Um professor francês foi acusado de assédio telefónico ao Eliseu, a residência oficial do presidente francês. O homem telefonou centenas de vezes durante vários dias para o palácio presidencial e exigiu falar com Emmanuel Macron, para lhe transmitir as suas inquietações, receios e preocupações quanto à atualidade política francesa. Quando a chamada não foi passada ao gabinete do presidente, o francês insistiu uma e outra vez e, além das críticas a Macron, começou a insultar e ameaçar os funcionários que atendiam o telefone.

Perante a insistência – que, de acordo com a comunicação social francesa, terá sido “suficiente para impedir o pessoal da central telefónica de realizar o seu trabalho e atender as restantes chamadas” -, os funcionários do Eliseu decidiram apresentar uma denúncia por assédio telefónico: o “procedimento administrativo clássico”, garantem, aconteceu no passado mês de setembro. Os jornais franceses avançavam esta terça-feira que o homem tinha telefonado 195 vezes em menos de 24 horas, mas este número foi já colocado em questão pela própria residência oficial de Emmanuel Macron, que garante que as chamadas não são quantificadas.

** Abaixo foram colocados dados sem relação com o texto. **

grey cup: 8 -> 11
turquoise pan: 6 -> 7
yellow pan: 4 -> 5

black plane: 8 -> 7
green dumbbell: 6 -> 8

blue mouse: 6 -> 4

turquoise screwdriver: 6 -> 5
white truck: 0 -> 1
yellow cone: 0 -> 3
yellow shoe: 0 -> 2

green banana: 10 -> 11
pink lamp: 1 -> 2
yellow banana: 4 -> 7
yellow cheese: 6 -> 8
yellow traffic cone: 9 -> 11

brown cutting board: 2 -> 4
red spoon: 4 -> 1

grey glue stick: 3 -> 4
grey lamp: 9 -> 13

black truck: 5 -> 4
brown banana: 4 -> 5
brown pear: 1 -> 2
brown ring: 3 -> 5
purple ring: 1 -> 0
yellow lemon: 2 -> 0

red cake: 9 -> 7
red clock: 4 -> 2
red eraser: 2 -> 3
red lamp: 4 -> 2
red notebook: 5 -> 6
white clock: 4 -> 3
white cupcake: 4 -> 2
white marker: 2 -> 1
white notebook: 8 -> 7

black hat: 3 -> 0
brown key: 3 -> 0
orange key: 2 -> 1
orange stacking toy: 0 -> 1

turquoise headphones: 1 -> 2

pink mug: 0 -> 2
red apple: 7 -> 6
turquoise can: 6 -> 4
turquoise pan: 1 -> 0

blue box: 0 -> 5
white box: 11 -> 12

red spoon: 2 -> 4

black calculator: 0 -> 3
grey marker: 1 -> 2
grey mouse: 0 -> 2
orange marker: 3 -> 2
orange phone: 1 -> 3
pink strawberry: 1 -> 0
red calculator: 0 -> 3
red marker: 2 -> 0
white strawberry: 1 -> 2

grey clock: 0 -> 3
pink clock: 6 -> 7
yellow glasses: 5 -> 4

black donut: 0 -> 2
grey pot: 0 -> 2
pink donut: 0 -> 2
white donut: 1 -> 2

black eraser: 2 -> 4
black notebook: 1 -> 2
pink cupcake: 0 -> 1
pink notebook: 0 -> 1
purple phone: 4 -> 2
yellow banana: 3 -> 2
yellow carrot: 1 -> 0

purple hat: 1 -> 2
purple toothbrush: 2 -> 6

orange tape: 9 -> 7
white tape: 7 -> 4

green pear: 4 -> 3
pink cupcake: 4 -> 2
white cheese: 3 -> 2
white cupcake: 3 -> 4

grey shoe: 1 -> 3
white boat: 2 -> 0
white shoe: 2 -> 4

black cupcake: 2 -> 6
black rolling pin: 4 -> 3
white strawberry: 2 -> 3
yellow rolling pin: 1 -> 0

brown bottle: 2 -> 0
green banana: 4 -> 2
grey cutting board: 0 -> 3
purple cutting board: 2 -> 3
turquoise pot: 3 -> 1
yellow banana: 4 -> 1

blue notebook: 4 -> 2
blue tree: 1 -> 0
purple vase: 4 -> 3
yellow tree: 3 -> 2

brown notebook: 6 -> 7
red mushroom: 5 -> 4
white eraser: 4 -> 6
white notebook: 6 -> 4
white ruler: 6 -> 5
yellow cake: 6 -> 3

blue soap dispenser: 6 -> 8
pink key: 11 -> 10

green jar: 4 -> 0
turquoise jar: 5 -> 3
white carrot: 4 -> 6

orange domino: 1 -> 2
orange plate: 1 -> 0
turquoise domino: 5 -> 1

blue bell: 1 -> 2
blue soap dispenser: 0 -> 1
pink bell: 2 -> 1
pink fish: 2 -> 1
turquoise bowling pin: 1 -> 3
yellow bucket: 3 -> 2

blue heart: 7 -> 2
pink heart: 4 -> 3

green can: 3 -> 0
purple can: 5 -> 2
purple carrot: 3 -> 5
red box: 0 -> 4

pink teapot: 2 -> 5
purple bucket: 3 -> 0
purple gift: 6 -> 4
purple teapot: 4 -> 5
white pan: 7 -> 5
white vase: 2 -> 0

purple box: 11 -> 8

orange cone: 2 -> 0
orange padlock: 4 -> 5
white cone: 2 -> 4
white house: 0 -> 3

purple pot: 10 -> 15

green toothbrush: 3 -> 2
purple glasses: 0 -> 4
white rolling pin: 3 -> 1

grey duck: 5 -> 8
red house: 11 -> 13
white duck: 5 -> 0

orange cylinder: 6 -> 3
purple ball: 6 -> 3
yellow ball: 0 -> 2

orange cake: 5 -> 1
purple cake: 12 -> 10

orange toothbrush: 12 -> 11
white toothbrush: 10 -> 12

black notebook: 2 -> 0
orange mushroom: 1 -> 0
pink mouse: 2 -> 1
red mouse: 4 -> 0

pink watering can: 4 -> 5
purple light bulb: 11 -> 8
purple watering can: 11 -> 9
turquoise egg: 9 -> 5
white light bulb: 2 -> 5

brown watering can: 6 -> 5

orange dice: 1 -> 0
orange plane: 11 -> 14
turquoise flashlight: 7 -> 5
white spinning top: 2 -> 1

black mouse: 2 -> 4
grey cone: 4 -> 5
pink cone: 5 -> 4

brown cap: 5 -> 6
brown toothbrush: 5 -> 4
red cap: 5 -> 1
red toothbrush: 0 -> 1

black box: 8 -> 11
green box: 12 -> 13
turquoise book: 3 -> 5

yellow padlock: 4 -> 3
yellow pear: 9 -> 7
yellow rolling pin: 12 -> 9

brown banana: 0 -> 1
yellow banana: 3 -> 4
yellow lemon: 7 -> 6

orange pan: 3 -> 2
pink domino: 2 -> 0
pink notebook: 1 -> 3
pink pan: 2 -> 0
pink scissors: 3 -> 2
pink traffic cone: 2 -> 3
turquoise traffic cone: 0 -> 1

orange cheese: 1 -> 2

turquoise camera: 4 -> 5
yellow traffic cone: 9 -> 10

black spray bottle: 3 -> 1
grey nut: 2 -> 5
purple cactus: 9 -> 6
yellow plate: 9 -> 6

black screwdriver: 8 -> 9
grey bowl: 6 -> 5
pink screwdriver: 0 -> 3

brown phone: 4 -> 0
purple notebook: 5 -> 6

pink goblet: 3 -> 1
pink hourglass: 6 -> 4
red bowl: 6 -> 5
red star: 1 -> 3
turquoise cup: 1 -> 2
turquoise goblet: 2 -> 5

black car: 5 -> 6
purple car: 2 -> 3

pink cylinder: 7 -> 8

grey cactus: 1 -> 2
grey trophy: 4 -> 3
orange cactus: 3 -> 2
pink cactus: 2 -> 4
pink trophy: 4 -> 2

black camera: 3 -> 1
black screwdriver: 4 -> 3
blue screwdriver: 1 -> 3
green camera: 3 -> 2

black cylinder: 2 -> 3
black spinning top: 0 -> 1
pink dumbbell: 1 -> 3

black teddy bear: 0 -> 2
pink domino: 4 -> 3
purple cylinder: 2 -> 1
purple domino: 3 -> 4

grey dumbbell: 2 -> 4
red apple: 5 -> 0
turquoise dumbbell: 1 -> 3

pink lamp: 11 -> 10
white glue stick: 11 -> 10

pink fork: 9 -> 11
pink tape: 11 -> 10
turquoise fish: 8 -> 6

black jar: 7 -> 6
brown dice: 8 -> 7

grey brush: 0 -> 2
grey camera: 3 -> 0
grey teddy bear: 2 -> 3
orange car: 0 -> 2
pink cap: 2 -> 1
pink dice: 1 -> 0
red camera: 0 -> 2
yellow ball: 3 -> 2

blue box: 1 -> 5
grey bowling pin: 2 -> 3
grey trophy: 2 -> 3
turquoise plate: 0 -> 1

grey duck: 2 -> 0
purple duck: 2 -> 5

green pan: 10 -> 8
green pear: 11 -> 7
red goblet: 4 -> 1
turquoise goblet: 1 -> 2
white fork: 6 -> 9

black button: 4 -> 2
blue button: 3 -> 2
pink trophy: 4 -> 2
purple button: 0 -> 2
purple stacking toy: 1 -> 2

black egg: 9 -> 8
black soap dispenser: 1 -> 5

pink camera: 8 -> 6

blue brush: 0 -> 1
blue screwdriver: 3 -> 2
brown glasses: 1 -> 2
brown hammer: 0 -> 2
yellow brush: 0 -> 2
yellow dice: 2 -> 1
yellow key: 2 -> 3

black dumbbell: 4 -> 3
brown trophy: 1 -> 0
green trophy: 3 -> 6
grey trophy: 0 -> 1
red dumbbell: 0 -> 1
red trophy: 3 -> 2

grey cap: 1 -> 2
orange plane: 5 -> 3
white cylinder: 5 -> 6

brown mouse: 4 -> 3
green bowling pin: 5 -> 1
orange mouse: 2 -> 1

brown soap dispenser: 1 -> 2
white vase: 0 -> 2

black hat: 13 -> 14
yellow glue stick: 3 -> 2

O homem foi entretanto identificado como sendo um professor de música, com 38 a 40 anos, pai de família e residente em Annecy, na região este de França. A polícia francesa não teve grandes dificuldades em encontrar o homem em questão já que, além de ter feito todas as chamadas a partir do telefone fixo de casa, este é já reincidente. Em anos anteriores, já tinha contactado sucessivamente o Eliseu, ainda durante o mandato de François Hollande, e tinha tido o mesmo modus operandi com um alto funcionário da polícia que tinha visto na televisão.

Os funcionários da residência oficial do presidente francês garantem ainda que a denúncia não foi feita porque o professor criticava Emmanuel Macron – mas sim pelas ameaças feitas ao pessoal da central telefónica. “Ele dava regularmente o seu ponto de vista de maneira veemente sobre todo o tipo de coisas e considerava legítimo fazê-lo diretamente ao Eliseu. O discurso era por vezes incoerente, vingativo e acompanhado por insultos”, acrescentaram, em declarações ao jornal Le Parisien.

Depois de identificado, foi chamado à esquadra da zona de residência e por lá permaneceu durante várias horas a prestar declarações. O professor deve ser presente a um juiz em janeiro de 2019.